4-Vinylpyridine is used as a derivatizing reagent for free thiols such as GSH. It is used in the Glutathione colorimetric assay to remove reduced GSH, so that the oxidized Glutathione (GSSG) concentration can be measured. 4-Vinylpyridine is a better derivatizing reagent for GSH when compared to N-ethyl-maleimide (NEM) as N-ethyl-maleimide is a potent inhibitor of glutathione reductase.
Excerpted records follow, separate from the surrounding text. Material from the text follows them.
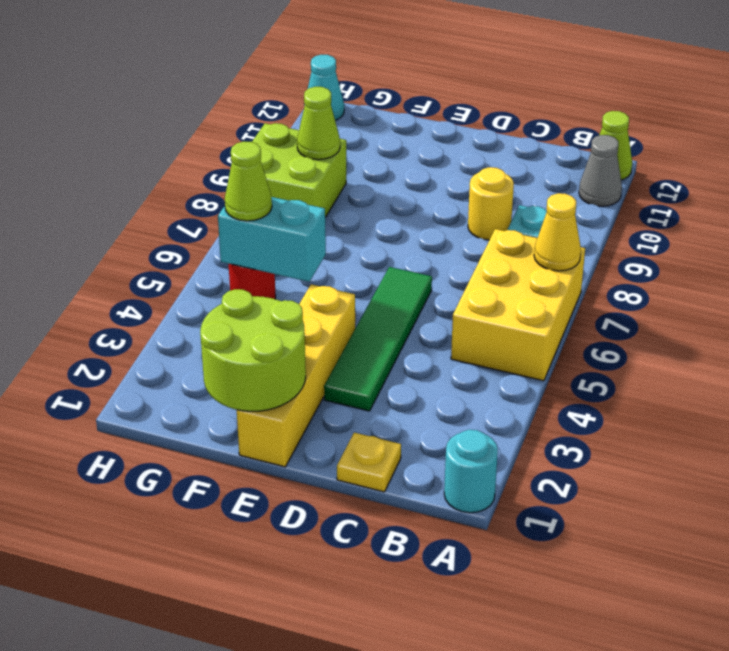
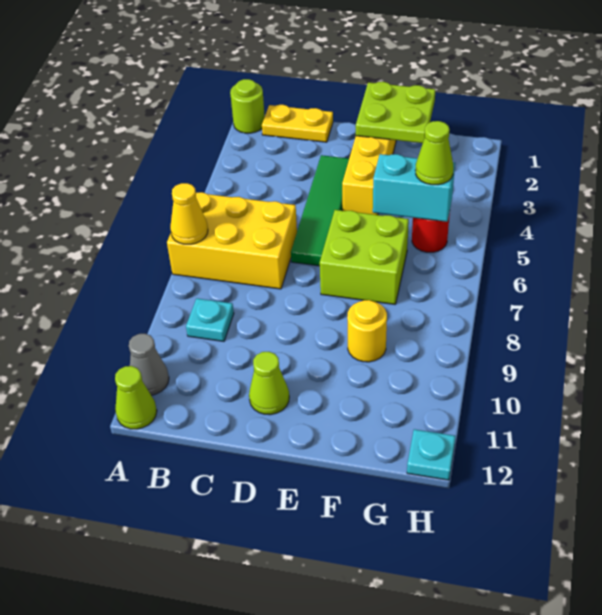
cyan round brick A1 level 1 -> lime round brick A1 level 1
yellow brick A5:B7 level 1 -> yellow brick A6:C7 level 1
yellow plate C1 level 1 -> yellow plate B1:C1 level 1
yellow round brick C9 level 1 -> yellow round brick F9 level 1
lime round brick E1:F2 level 2 -> lime plate E1:F2 level 2
lime brick G8:H9 level 1 -> lime brick E6:F7 level 1
lime cone G9 level 2 -> lime cone D11 level 1
cyan cone H12 level 1 -> cyan plate H12 level 1

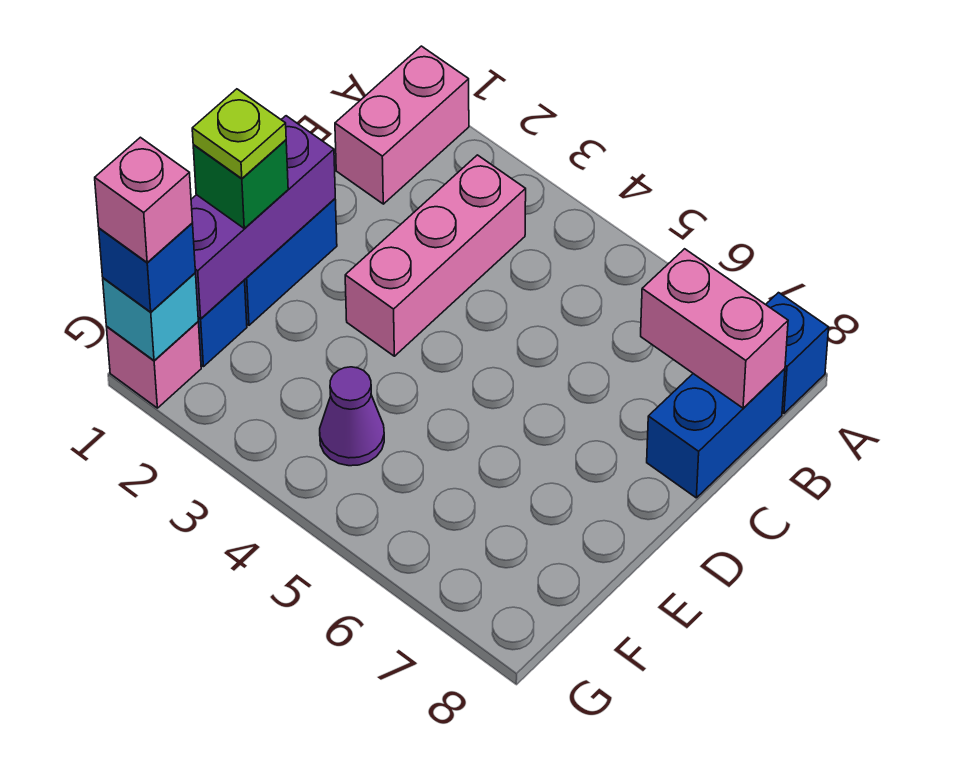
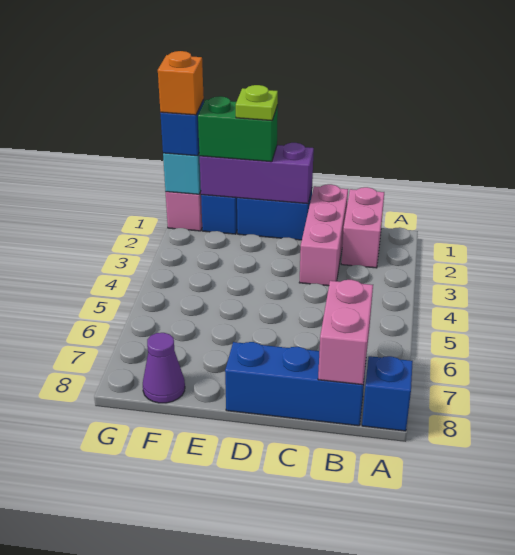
pink brick A1:B1 level 1 -> pink brick B1:B2 level 1
pink brick B3:D3 level 1 -> pink brick C1:C3 level 1
blue brick B8:C8 level 1 -> blue brick B8:D8 level 1
green brick E1 level 3 -> green brick E1:F1 level 3
purple cone F4 level 1 -> purple cone F8 level 1
pink brick G1 level 4 -> orange brick G1 level 4

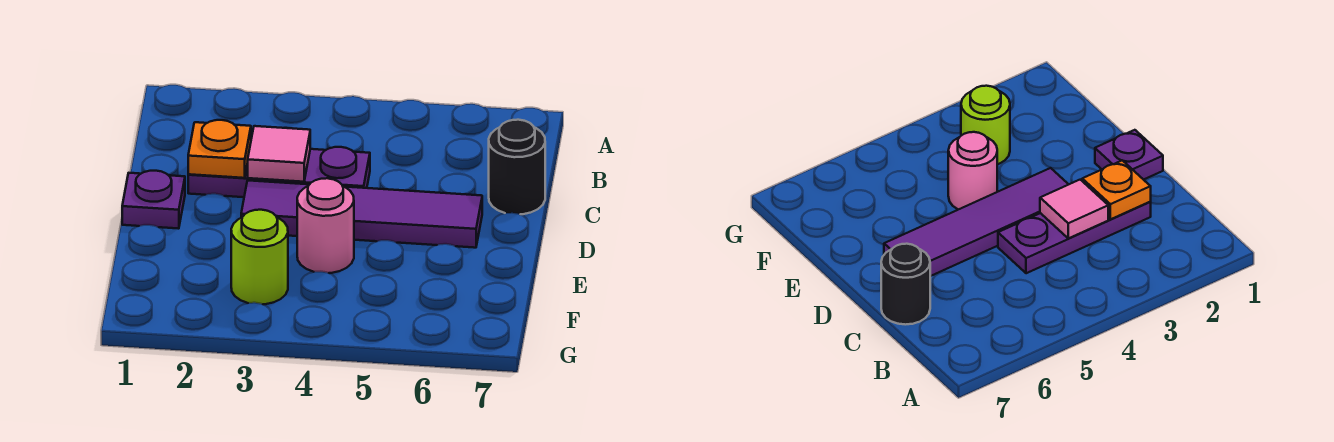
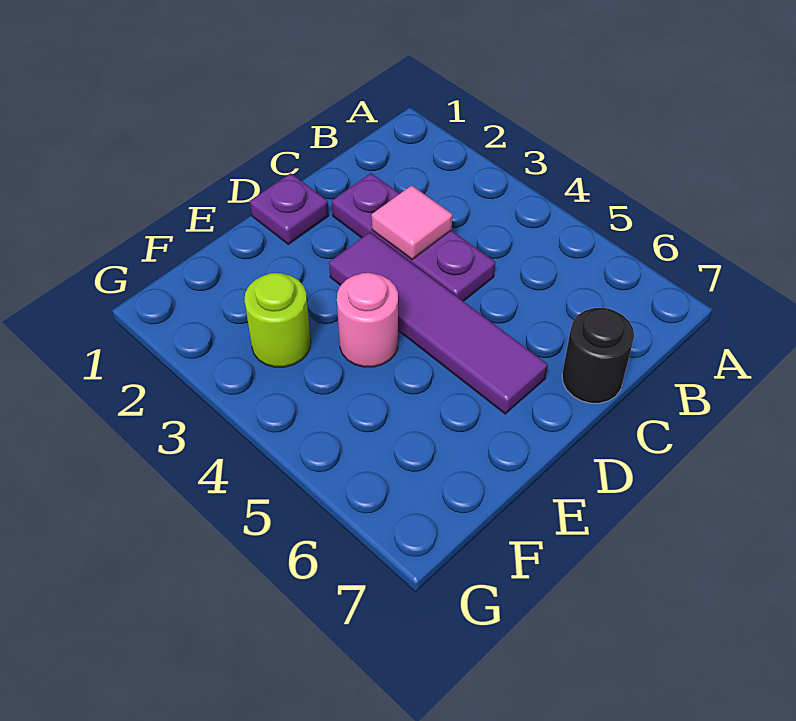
orange plate C2 level 2 -> none

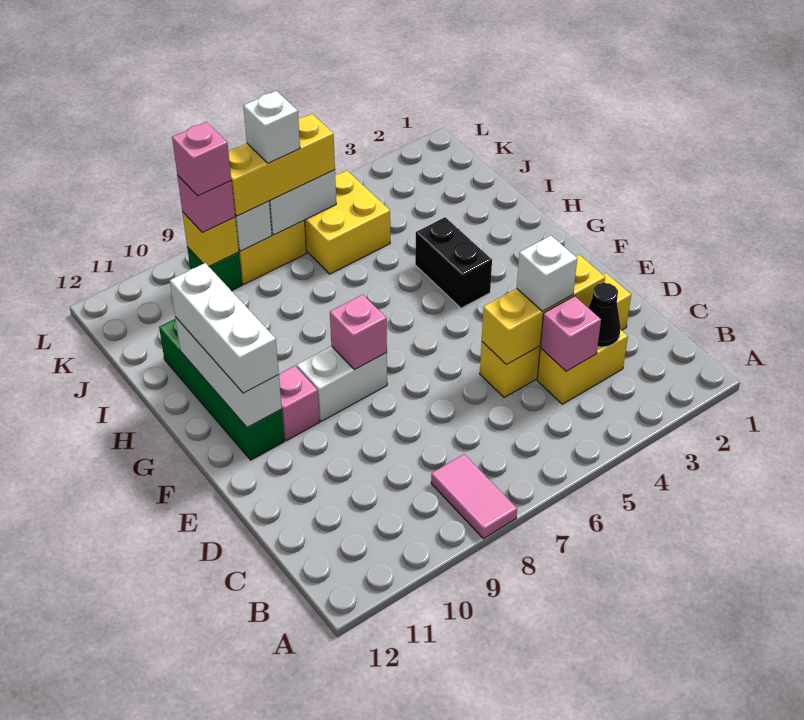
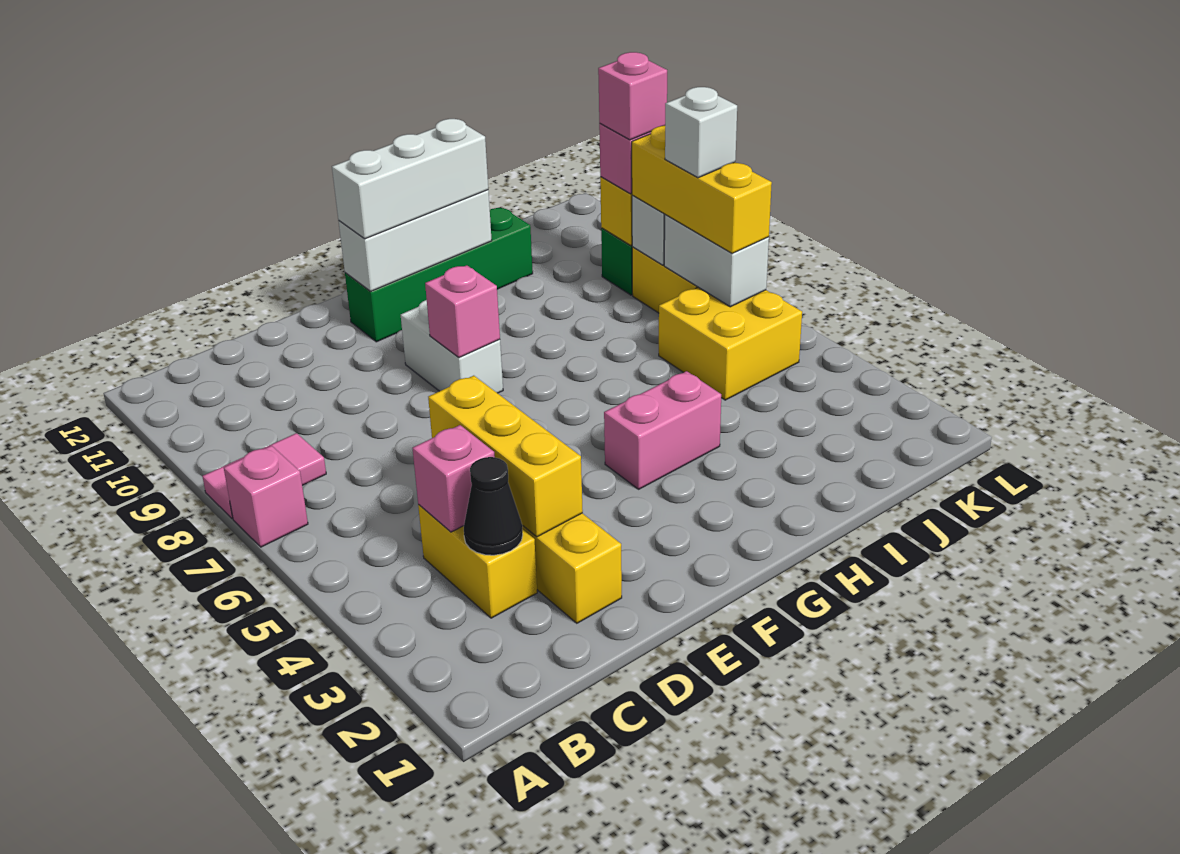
white brick D4 level 3 -> none
pink brick F10 level 1 -> pink brick A7 level 1
black brick G4:H4 level 1 -> pink brick G4:H4 level 1

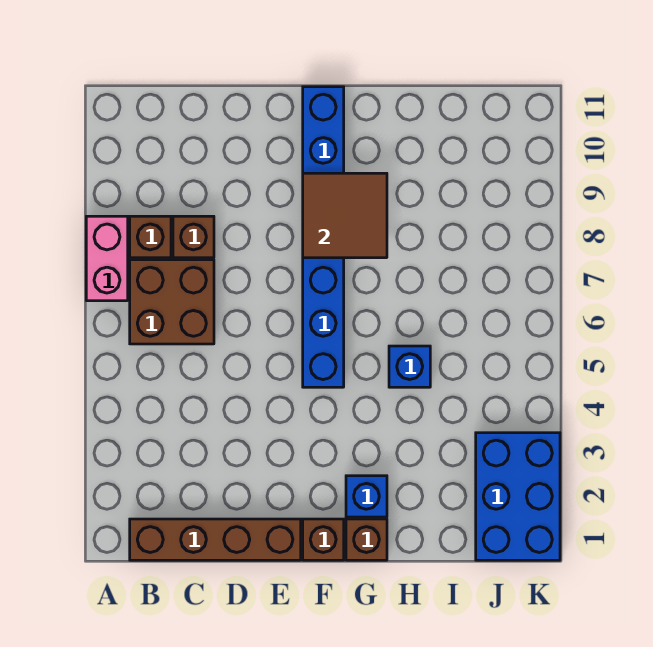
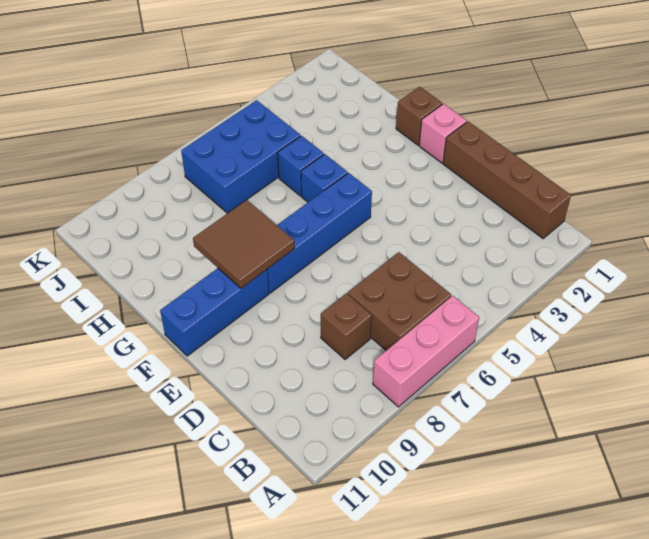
pink brick A7:A8 level 1 -> pink brick A6:A8 level 1
brown brick B8 level 1 -> none
brown brick F1 level 1 -> pink brick F1 level 1
blue brick G2 level 1 -> blue brick G5 level 1
blue brick J1:K3 level 1 -> blue brick I5:J7 level 1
The treatment of samples with 4-vinylpyridine removes all the free thiols present in the sample leaving only GSSG which can be quantified in the same way as total glutathione using Ellman’s Reagent.
4-Vinylpyridine alkylates cysteine and cystine residues (after reduction) in proteins to give derivatives that are stable to acid hydrolysis and so it is used in analysis of proteins2. Its alkylating property also enables it to be used for preparation of proteins from PAGE for peptide mapping by MALDI-MS and MALDI-TOF.
- 4-Vinylpyridine supplied in low volumes. This feature enables better handling of this flammable product. In addition for derivatization of GSH for oxidized glutathione assay, low concentrations of 4-Vinylpyridine are needed.
- It can be used as derivatizing agent for free thiols or alkylating agent depending upon requirements.
- Molecular formula: C7H7N
- Molecular weight: 105.1
- CAS #: 100-43-6
- Density: 0.975 g/ml
- Removes GSH in samples so that oxidized glutathione concentration can be measured.
- It can be used in protein structure analysis as it alkylates cysteine and cystine residues (after reduction) in proteins to give derivatives that are stable to acid hydrolysis.
- It can be used for preparation of proteins from PAGE for maximal recovery for peptide mapping by MALDI-MS and MALDI-TOF.
- Griffith O. W. (1980). Determination of glutathione and glutathione disulfide using glutathione reductase and 2-vinylpyridine. Analytical biochemistry 106, 207-212.
- Friedman M. (2001). Application of the S-pyridylethylation reaction to the elucidation of the structures and functions of proteins. J Protein Chem. 20,431-453.
- Ming, D. et al. (1995). Quantification of cysteinyl sulfhydryl residues in peptides and proteins by ESI-MS or MALDI-MS. Biotechnoques 18,808-810.
- Sechi, S. and Chait, B. T. (1998). Modification of cysteine residues by alkylation. A tool in peptide mapping and protein identification. Anal. Chem. 70(4), 5150-5158.